Back in May, Benno at our shop put up our proposal for achieving the same outcome. Ours differed a bit. It tweaked existing fast-track processes so that a plan change would be effected that could override parts of plans with which it were otherwise inconsistent. The path would only be open to new entrants or to minor current players looking to substantial expansion. And sites would be mixed-use by default so entrants could stick apartment towers above their stores. After 5 years, the pathway would open to current incumbents. The intention here was to give new entrants a head start and a good reason to move early. And, if no entry happened, to let the incumbents go more strongly head-to-head in spots where they previously haven't. 

I think the Minister's proposed process is decent. It seems obvious that Costco will use it for speeding up its own expansion. Whether anyone else will use it is anyone's guess. The point of lowering barriers isn't to guarantee some number of entrants. It's to discover whether new entry is warranted. Maybe there just aren't super-profits here worth chasing. It's hard to tell when entry is de facto illegal. Removing the barriers lets you find out.

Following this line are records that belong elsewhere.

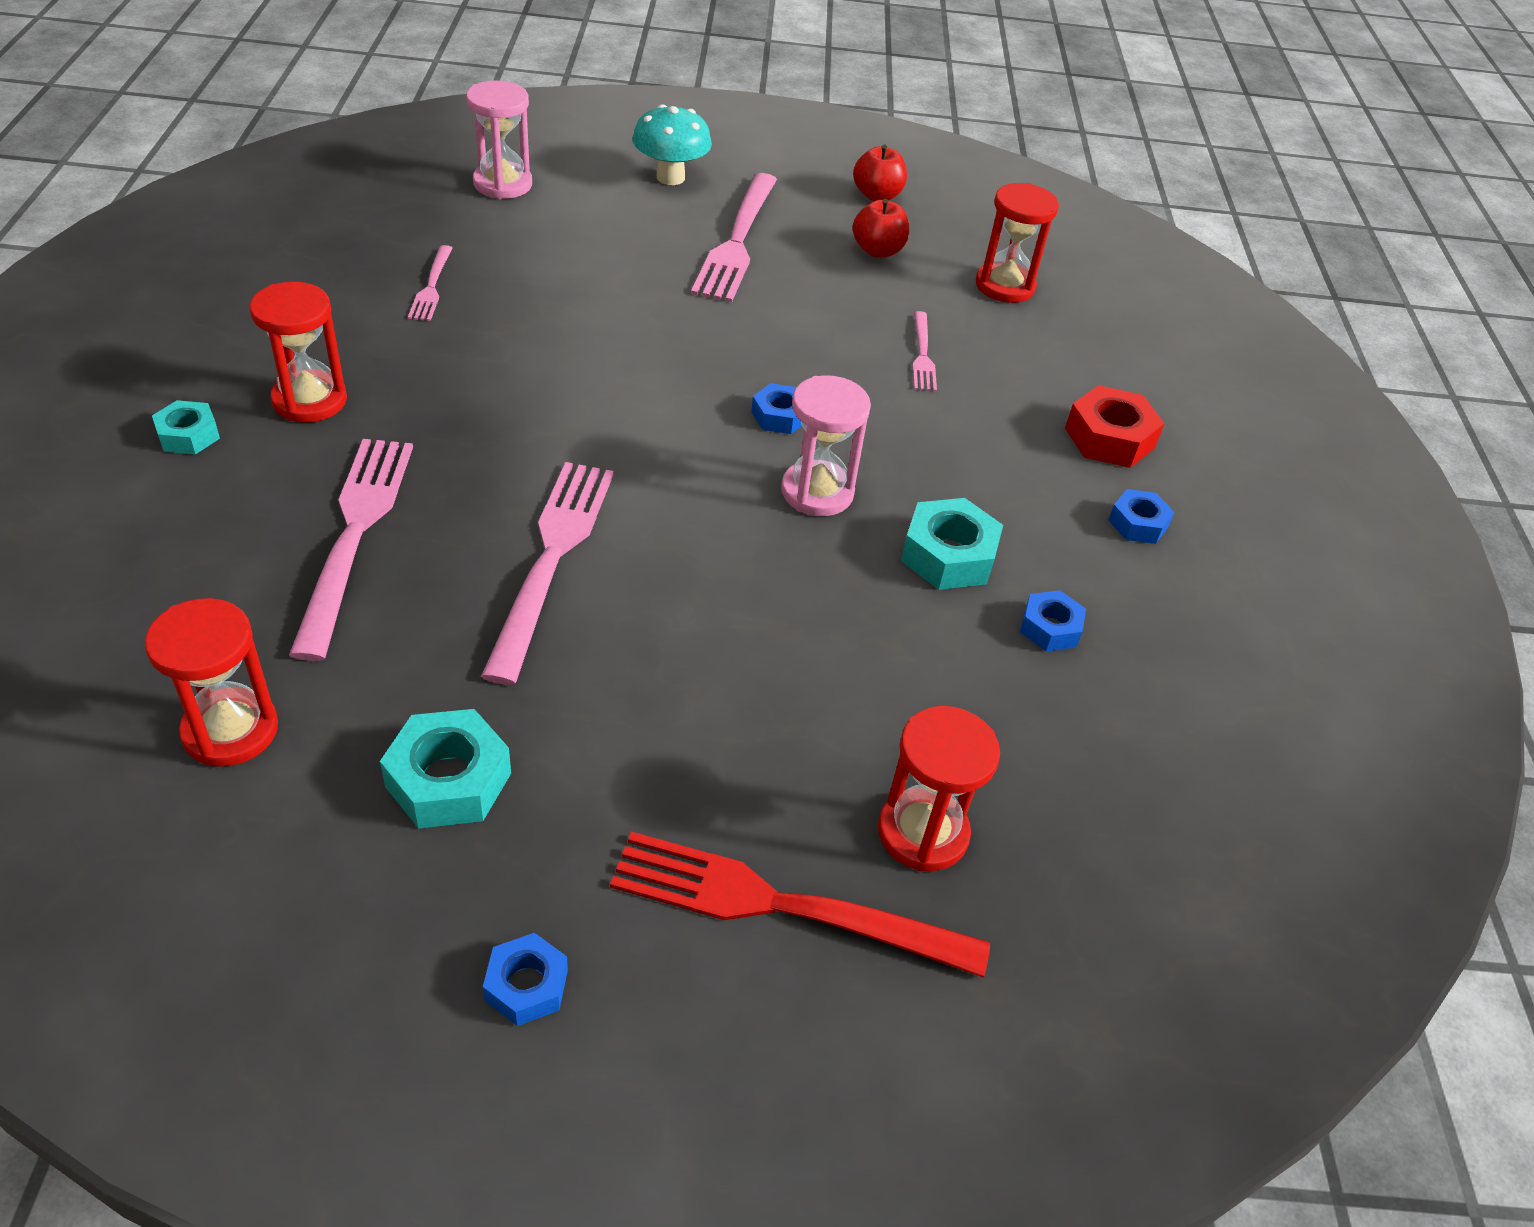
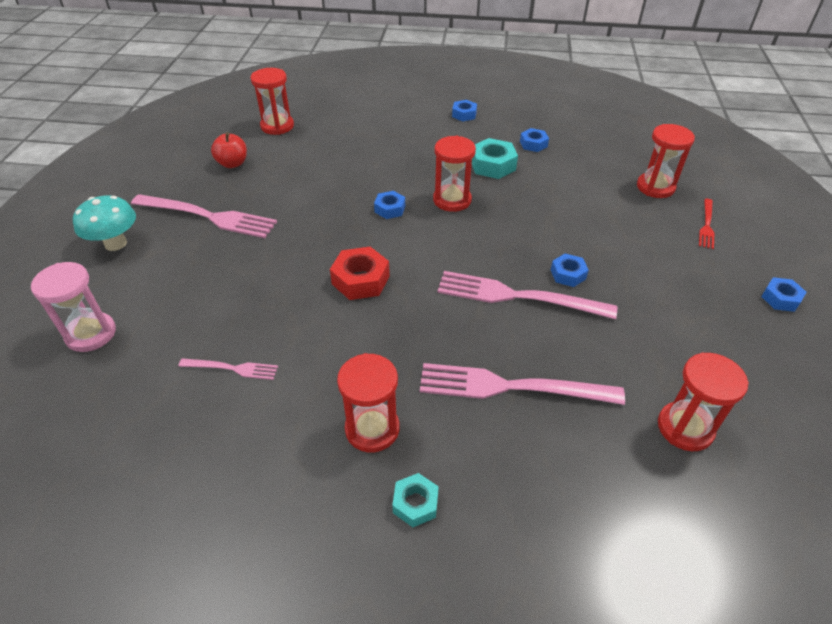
camera: 80 degrees left, 0 degrees up
(448, 780) = (683, 330): turquoise nut -> none
(608, 631) = (568, 274): none -> blue nut
(782, 905) = (706, 225): red fork -> red fork, size x0.51
(817, 492) = (452, 200): pink hourglass -> red hourglass
(877, 195) = (170, 159): red apple -> none
(922, 355) = (337, 158): pink fork -> none
(1109, 438) = (405, 113): red nut -> red nut (360, 280)

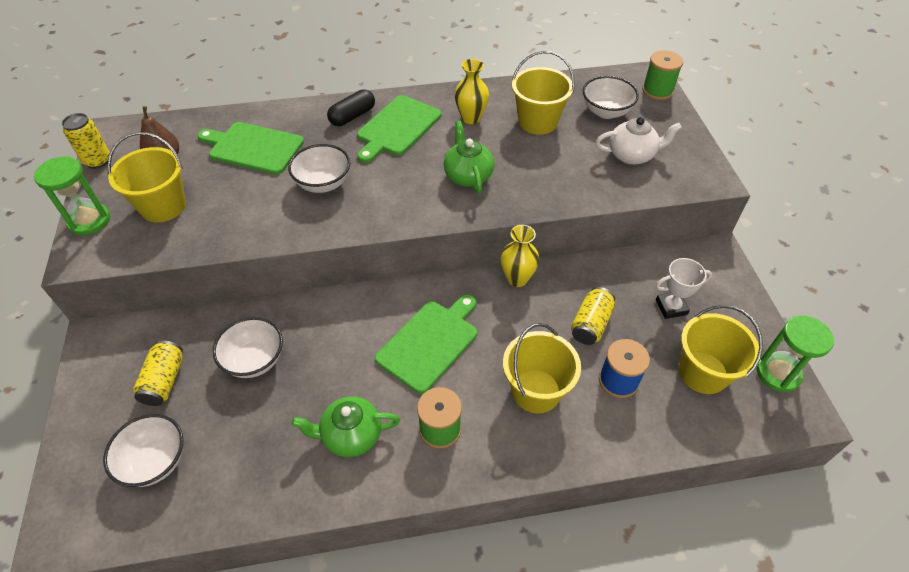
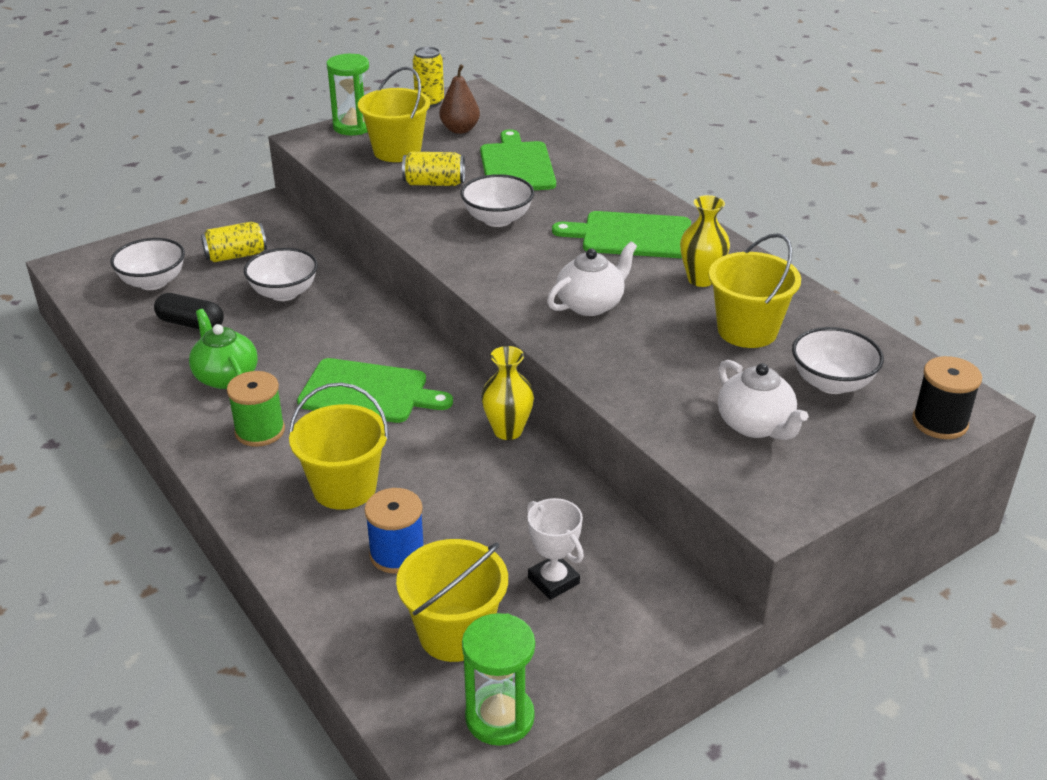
camera: 65 degrees right, 15 degrees down
(352, 116) = (622, 203): black capsule -> black capsule (191, 324)
(468, 176) = (591, 304): green teapot -> white teapot
(591, 324) = (473, 510): yellow can -> yellow can (434, 183)
(657, 91) = (940, 422): green spool -> black spool

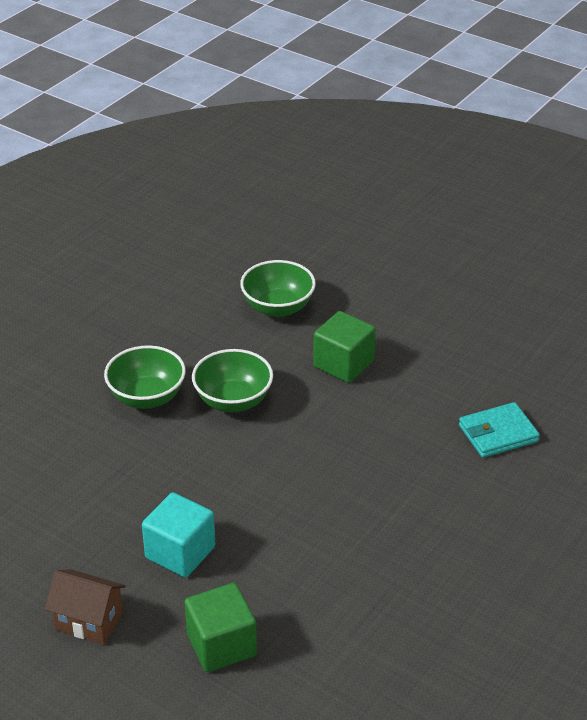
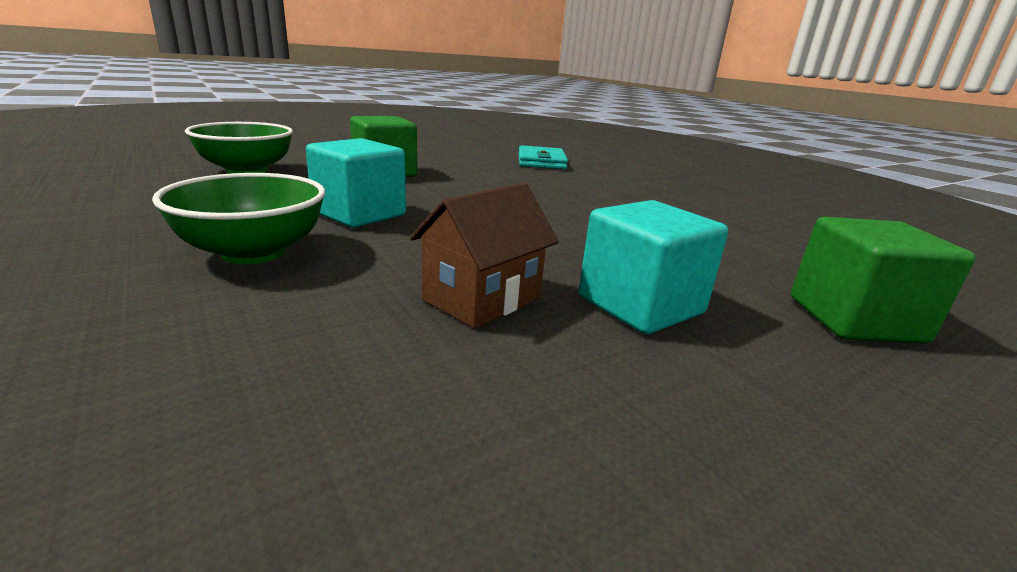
camera: 70 degrees left, 15 degrees down
(89, 621) = (843, 450): brown house -> brown house (482, 299)
(233, 401) = (359, 214): green bowl -> turquoise cube

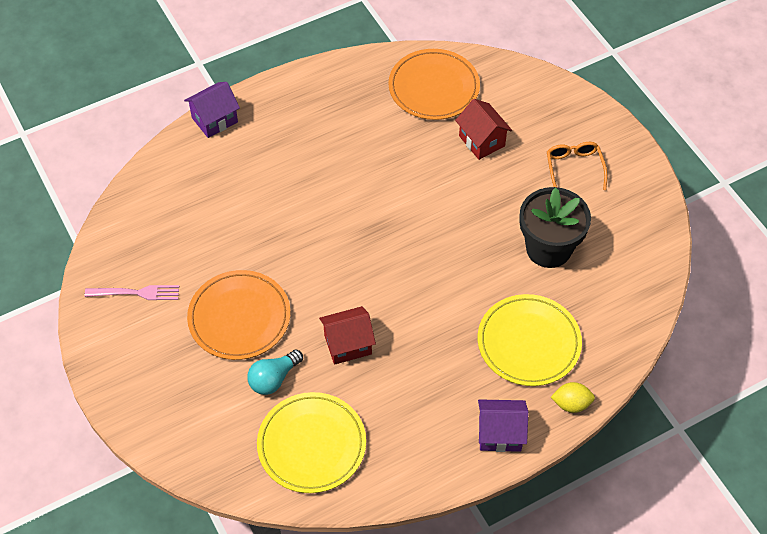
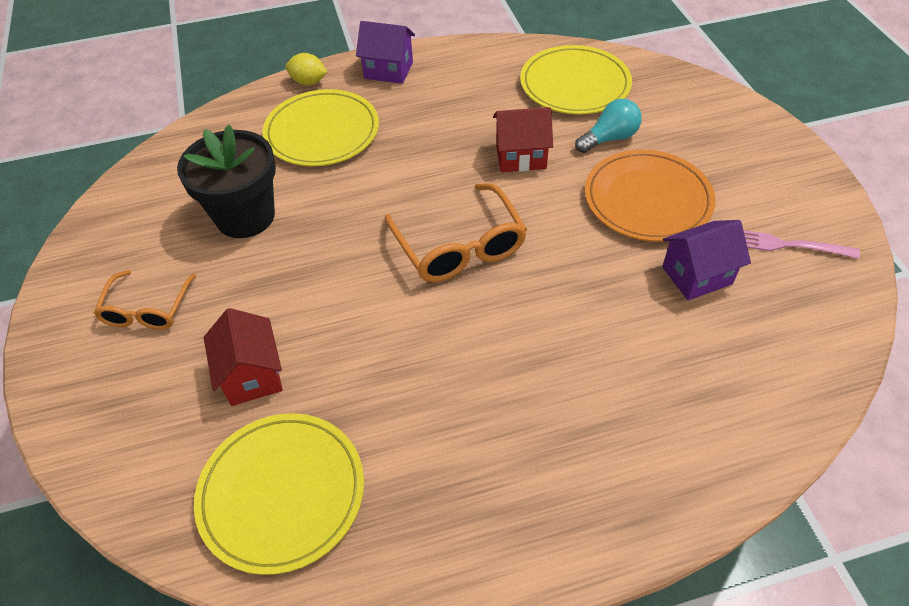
camera: 165 degrees left, 5 degrees down
(215, 120) = (689, 502): purple house -> purple house (697, 275)
(377, 251) = (459, 246): none -> orange glasses
(434, 87) = (282, 493): orange plate -> yellow plate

There's always ways this could still go wrong. But I'm optimistic. 

A few previous bits.

Friday, 22 August 2025

Banning racing

New Zealand will be banning greyhound racing

The Bill to formally end greyhound racing will be introduced to Parliament later this year. The public will be able to make submissions to the select committee as part of the process.

“It is important people get the opportunity to have their say. The decision to end greyhound racing was not one Cabinet took lightly. I acknowledge the impact that closing the industry will have on those involved.

“But globally the industry is winding down, with Tasmania recently announcing an end to greyhound racing. The bottom line is too many dogs continue to die and be seriously injured, and it is time to do the right thing,” says Mr Peters.

Ok. So the reason for banning greyhound racing is that too many dogs die and are seriously injured.

That is the basis for the ban, according to Minister Peters.

Let's go with that. 

I've asked my advisor about the rates of accident and death per racing start for greyhounds and horses.

Because we haven't banned horseracing. Indeed, we subsidise it. 

My advisor's answer, which presumably could be checked by someone with industry-knowledge:

Bottom line

Per start, a horse is more likely to die than a greyhound in racing, with the gap ranging from ~1.5× (NZ flat) to ~5× (Britain, all racing), and ~12× or more in jump racing. 

Greyhounds sustain more recorded race‑day “serious” injuries per 1,000 starts than Thoroughbreds in the datasets that exist, but those counts include categories (e.g., ≥22‑ or 43–90‑day stand‑downs) that don’t map cleanly onto how horse‑racing reports non‑fatal injuries. 

So on a first cut horses have a substantially higher risk of death per racing start than greyhounds have.

So if the government wanted to ban racing on basis of deaths, it should have started with horses.

Maybe there could be some CBA claiming a lot more benefits from horse racing per race as offset, or maybe people care more about dogs dying than about horses dying.